Breaking the Rules

Battling outmoded thinking, architect A. Quincy Jones sought superior design through progressive and even daring plans for 'total communities'
A. Quincy Jones
Quincy Jones (above), along with partner Frederick Emmons, felt that homebuilders "have a moral obligation to provide a pleasant place to live."
A. Quincy Jones
A. Quincy Jones
Top: With its simple low-gabled and single-slope-roofed patio homes, developer Del Webb's Pueblo Gardens in Tucson, from the late 1940s, was one of Jones' early 'total communities.' Above: On the Pueblo Gardens job site circa 1949: Jones (far left) and Webb (wearing hat).

It was a marriage no matchmaker would have proposed—the coming together of one of America's largest and most architecturally conservative homebuilders with two of America's most progressive modern architects.

But for a time in the late 1950s, Levitt and Sons, builders of thousands of Colonial and Cape Cod-style homes in a succession of Levittowns on the East Coast, worked with A. Quincy Jones and Frederick Emmons to develop a new Levittown like the world had never seen.

In hiring the Jones & Emmons architectural firm, Levitt was hiring men who were activists as well as designers, pushing throughout their careers against what they saw as outmoded habits of designing neighborhoods, and against zoning rules that enshrined poor planning.

Their goal, rooted in the late 19th century Garden City Movement, aimed to create 'total communities.' Jones & Emmons called for a planned environment, providing everything from the macro—access to transit, shopping, community centers, parkland—to the micro—built-in furniture, shade shelters for card games, paths for wheeled toys, and crawling tunnels for children.

Jones & Emmons strove to create neighborhoods with varied streetscapes, winding greenbelts, mini-parks arrayed behind homes, and streets designed for safety.

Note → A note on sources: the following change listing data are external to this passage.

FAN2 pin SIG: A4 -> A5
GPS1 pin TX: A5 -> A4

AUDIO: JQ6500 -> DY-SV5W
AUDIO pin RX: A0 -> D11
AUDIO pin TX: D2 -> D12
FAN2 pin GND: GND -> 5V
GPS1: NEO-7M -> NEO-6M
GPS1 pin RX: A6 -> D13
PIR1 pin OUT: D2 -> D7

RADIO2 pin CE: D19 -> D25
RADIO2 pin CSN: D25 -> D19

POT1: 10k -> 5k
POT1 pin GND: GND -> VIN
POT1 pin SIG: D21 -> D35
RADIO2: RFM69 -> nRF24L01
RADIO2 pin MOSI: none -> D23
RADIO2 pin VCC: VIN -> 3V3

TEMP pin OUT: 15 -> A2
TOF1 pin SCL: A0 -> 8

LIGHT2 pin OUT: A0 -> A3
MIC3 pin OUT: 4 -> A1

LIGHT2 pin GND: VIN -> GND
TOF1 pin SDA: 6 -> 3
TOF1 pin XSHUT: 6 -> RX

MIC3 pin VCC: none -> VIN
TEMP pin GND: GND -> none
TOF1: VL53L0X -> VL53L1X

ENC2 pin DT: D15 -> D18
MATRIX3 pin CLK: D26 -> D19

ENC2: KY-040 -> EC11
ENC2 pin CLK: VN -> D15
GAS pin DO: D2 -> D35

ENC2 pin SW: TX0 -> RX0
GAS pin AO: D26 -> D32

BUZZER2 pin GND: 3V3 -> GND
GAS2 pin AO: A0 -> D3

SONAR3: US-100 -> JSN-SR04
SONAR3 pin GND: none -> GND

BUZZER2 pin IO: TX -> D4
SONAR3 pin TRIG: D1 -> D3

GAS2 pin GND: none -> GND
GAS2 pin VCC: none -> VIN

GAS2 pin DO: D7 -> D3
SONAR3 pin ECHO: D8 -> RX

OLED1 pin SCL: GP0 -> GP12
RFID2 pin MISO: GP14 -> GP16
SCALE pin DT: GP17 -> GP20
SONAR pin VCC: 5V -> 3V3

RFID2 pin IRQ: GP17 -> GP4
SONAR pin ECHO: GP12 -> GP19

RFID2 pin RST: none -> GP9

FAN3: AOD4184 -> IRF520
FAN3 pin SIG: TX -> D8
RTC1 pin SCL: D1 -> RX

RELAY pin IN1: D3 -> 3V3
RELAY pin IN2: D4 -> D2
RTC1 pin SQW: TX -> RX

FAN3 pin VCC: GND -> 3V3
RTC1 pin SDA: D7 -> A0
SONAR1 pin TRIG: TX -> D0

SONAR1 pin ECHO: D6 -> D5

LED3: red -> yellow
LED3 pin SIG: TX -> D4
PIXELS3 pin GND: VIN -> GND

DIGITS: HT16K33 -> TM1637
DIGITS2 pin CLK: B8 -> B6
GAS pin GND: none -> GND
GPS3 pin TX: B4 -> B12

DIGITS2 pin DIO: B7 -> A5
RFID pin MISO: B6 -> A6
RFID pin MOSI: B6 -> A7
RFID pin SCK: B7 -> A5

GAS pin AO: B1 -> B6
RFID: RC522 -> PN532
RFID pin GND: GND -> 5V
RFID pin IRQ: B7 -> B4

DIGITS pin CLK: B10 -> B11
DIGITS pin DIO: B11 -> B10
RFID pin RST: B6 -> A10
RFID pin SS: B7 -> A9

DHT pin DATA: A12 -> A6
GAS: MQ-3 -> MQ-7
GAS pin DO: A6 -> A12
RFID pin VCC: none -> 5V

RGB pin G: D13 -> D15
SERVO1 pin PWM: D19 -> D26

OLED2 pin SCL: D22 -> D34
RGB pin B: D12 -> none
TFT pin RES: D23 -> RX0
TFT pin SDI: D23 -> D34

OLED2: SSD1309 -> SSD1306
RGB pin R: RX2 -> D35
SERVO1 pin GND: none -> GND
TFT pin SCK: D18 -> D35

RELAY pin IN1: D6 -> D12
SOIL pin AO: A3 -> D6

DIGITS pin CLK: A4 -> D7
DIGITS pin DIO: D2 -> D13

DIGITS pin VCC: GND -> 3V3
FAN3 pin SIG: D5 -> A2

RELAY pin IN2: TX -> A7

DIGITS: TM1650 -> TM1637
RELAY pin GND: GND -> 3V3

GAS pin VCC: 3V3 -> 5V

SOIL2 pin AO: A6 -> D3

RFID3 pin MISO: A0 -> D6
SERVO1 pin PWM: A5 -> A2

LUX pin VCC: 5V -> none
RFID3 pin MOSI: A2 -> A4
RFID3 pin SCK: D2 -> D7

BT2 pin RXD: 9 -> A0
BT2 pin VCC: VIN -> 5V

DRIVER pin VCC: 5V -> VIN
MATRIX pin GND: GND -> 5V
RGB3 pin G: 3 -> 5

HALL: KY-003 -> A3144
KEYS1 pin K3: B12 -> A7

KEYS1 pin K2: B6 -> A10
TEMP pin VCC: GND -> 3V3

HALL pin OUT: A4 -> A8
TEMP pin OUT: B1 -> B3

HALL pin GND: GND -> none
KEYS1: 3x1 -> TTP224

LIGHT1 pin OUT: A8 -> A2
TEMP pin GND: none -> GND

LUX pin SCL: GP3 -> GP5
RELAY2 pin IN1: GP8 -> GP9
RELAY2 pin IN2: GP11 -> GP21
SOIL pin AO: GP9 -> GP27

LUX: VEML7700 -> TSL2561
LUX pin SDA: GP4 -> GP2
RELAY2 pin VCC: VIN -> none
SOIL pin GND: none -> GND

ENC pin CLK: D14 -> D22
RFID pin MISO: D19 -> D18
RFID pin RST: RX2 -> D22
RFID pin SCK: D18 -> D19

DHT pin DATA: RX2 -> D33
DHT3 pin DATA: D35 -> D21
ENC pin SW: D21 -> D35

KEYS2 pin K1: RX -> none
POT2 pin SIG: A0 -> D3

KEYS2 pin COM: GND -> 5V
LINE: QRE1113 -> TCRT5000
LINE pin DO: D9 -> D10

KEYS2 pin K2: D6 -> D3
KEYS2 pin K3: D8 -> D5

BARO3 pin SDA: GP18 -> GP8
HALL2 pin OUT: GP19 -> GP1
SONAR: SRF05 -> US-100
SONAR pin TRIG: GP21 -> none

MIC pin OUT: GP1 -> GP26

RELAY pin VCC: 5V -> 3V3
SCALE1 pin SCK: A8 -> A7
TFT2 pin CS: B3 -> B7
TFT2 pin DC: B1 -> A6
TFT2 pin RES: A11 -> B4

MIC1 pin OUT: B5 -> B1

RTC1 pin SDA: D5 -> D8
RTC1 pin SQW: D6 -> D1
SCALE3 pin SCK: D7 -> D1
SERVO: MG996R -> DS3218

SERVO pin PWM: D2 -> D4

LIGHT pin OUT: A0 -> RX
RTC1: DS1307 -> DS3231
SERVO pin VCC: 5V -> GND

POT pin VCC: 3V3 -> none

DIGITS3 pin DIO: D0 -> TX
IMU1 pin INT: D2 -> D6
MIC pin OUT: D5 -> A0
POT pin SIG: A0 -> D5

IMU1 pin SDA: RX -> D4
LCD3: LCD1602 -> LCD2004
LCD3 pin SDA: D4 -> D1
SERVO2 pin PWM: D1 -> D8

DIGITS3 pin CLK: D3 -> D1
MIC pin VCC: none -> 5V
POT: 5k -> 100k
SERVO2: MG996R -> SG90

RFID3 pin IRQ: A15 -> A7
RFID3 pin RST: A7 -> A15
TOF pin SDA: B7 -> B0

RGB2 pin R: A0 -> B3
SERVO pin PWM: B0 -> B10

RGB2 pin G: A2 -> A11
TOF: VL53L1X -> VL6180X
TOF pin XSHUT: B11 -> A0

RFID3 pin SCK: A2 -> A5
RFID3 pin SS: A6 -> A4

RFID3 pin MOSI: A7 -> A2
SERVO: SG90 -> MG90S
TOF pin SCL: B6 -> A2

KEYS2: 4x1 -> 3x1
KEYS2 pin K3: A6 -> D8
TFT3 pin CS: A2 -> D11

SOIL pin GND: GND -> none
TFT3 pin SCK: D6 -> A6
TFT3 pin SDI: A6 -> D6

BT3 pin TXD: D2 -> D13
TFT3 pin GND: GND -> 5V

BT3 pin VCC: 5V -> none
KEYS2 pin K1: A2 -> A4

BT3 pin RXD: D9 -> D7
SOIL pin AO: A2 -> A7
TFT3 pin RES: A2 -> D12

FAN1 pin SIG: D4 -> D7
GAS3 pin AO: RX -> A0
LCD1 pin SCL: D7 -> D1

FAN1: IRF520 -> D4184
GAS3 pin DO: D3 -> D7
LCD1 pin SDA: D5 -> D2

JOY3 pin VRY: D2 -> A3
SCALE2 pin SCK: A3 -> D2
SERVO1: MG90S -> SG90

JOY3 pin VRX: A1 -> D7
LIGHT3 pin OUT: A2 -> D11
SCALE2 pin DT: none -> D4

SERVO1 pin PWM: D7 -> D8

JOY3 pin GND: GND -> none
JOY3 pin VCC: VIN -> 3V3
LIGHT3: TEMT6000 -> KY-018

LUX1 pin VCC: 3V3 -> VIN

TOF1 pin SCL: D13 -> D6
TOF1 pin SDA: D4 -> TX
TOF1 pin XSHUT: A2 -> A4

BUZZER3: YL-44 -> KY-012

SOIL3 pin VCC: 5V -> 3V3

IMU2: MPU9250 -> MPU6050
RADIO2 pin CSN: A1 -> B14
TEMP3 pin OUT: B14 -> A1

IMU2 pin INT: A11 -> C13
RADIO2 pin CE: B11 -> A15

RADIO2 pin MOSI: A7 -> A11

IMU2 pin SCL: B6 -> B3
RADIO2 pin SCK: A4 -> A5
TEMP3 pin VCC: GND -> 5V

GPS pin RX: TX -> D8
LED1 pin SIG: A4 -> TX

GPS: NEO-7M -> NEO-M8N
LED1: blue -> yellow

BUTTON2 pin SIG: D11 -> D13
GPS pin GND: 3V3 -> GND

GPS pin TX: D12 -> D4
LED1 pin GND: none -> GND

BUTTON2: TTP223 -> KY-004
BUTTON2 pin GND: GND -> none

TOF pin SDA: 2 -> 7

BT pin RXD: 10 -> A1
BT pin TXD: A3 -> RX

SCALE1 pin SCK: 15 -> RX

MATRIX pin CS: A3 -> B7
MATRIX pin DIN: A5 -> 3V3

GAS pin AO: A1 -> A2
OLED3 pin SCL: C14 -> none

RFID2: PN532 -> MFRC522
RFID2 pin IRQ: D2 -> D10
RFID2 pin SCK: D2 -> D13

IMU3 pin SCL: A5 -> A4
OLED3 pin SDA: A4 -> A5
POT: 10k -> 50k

"The facilities to learn, worship, work, and play are all part of living," the partners wrote in their 1957 book Builders Homes for Better Living. "The best home is a part of a total community."

It was a goal shared by many progressive architects and landscape architects throughout the 20th century, including Clarence Stein and Henry Wright, who designed several communities along these lines, including Radburn in New Jersey and Baldwin Hills Village in Los Angeles.

Jones & Emmons also inveighed against builders whose sole goal seemed to be "getting the greatest number of lots per acre," and noted, in an almost offhand way, that homebuilders "have a moral obligation to provide a pleasant place to live."

Today, A. Quincy Jones (1913-1979) is best known among the public for his often astounding, sometimes palatial, custom homes, including the Walter Annenberg Retreat at Sunnylands in Rancho Mirage.

Among Eichler homeowners, of course, he's best known for designing thousands of Eichler homes and laying out many Eichler neighborhoods, including Greenmeadow in Palo Alto, the first with a community center and central green area.

Jones & Emmons also designed college campuses, offices and factories, and much more.

Often overlooked, however, are the dozens of tract homes Jones designed for a host of homebuilders other than Eichler, ranging from Del Webb in Tucson to Hallberg Homes in Portland and Don Drummond in Kansas City, where Quincy Jones was born. By 1966, according to Jones, in an interview with writer Paul Heyer that year, more than 5,000 homes had been built to his designs.